Das zeigte jetzt eine Sonderbefragung des Zi-Praxis-Panels (ZiPP) zur „Personalsituation in Praxen der vertragsärztlichen und psychotherapeutischen Versorgung“ des Zentralinstituts für die kassenärztliche Versorgung (Zi). Diese fand im ersten Halbjahr dieses Jahres per Online-Fragebogen im Rahmen der jährlichen ZiPP-Erhebung statt. Fast 5.300 Praxisinhaber haben dabei Angaben gemacht.

Wenig kompetentes Personal auf dem Arbeitsmarkt

Die Mehrheit der Befragten stufte zuletzt die Verfügbarkeit von kompetentem Personal auf dem Arbeitsmarkt als äußerst schlecht ein. Deutlich mehr als die Hälfte bilden daher nichtärztlichen Fachkräftenachwuchs aus. Etwa ein Viertel dieser Praxen sind allerdings von Abwanderung ihres ausgebildeten Personals betroffen. In der Stadt ist dieser Effekt stärker als auf dem Land. 37,3 Prozent der Auszubildenden, die trotz Übernahmeangebot die Praxen verließen, wechselten in eine andere Praxis. 19,6 Prozent orientieren sich beruflich um.

Fachkräftemangel in Arztpraxen auch durch Konkurrenz zu Krankenhäusern

Der Fachkräftemangel in den Arztpraxen wird zusätzlich durch einen weiteren Effekt verursacht. 18,7 Prozent der Fachkräfte wechselten laut der Umfrage in ein Krankenhaus (18,7 Prozent). „Immer häufiger machen Krankenhäuser das Rennen um die gut ausgebildeten nichtmedizinischen Fachkräfte“, erklärt Zi-Vorstandsvorsitzender Dominik von Stillfried die Umfrageergebnisse. „Das wundert nicht, denn seit Jahren steigt der Orientierungswert und damit der Preis pro Leistung für Krankenhäuser stärker als der für Vertragsarztpraxen.“

Vergütungsschere zwischen Klinik und Praxis schließen

Zwischen 2016 und 2020 sei der Orientierungswert für Krankenhäuser um 15,02 Prozent gestiegen. Für Vertragsarztpraxen stieg er dagegen lediglich um 6,96 Prozent. Für das Jahr 2021 habe sich dies fortgesetzt, fügt von Stillfried hinzu. „Für Kliniken beträgt der Anstieg 2,6 Prozent, für Kassenarztpraxen lediglich 1,25 Prozent. Die Preise für stationäre Leistungen werden dann seit 2016 um 18,63 Prozent, die für vertragsärztliche Leistungen nur um 8,30 Prozent gestiegen sein.“

Vor diesem Hintergrund ist es von Stillfried zufolge kein Wunder, dass es Krankenhäusern leichter fällt, höhere Tarifgehälter zu zahlen. Werde hier nicht nachgesteuert und die Vergütungsschere zwischen Klinik und Praxis geschlossen, „drohen auch für Patientinnen und Patienten spürbare Engpässe in den Praxen“. Aufgrund von Personalmangel hatten bereits rund 15 Prozent der Praxen ihr Leistungsangebot zeitweise eingeschränkt.
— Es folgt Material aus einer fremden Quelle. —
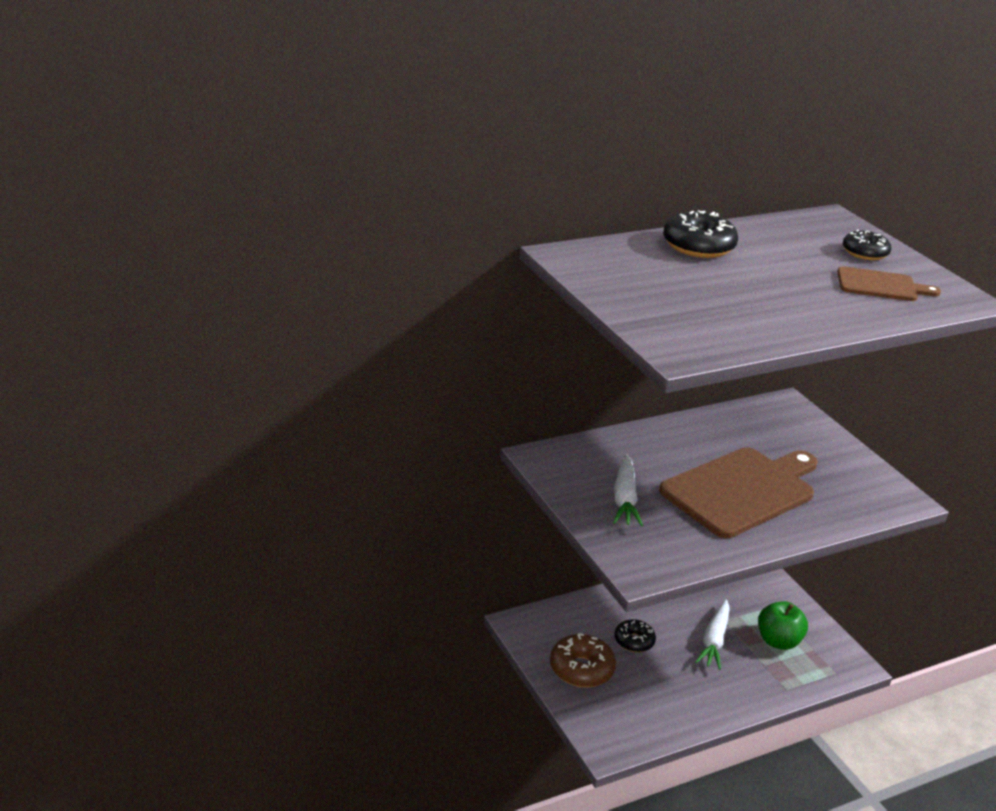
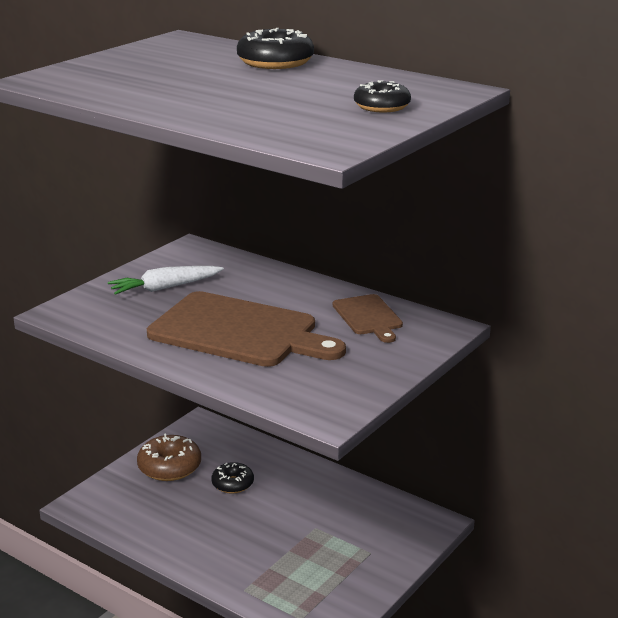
camera: 65 degrees right, 5 degrees down
(714, 640) = (278, 528): white carrot -> none
(778, 641) = (316, 568): green apple -> none
(881, 285) = (301, 118): brown cutting board -> brown cutting board (368, 317)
Sonderzahlungen für Praxispersonal

Um ihre Fachkräfte zu binden, haben demnach knapp drei Viertel der vertragsärztlichen Praxen ihrem Personal in 2019 und 2020 jeweils Sonderzahlungen und Zuschläge gewährt. Dafür wurden durchschnittlich jeweils 4.400 Euro pro Jahr aufgewendet. Während der Corona-Pandemie sind zudem von über zwei Dritteln der Vertragsarztpraxen steuerfreie „Corona-Sonderzahlungen“ ausgezahlt worden. Rund die Hälfte hat darüber hinaus freiwillig nach Tarif gezahlt und Sachleistungen als Boni angeboten.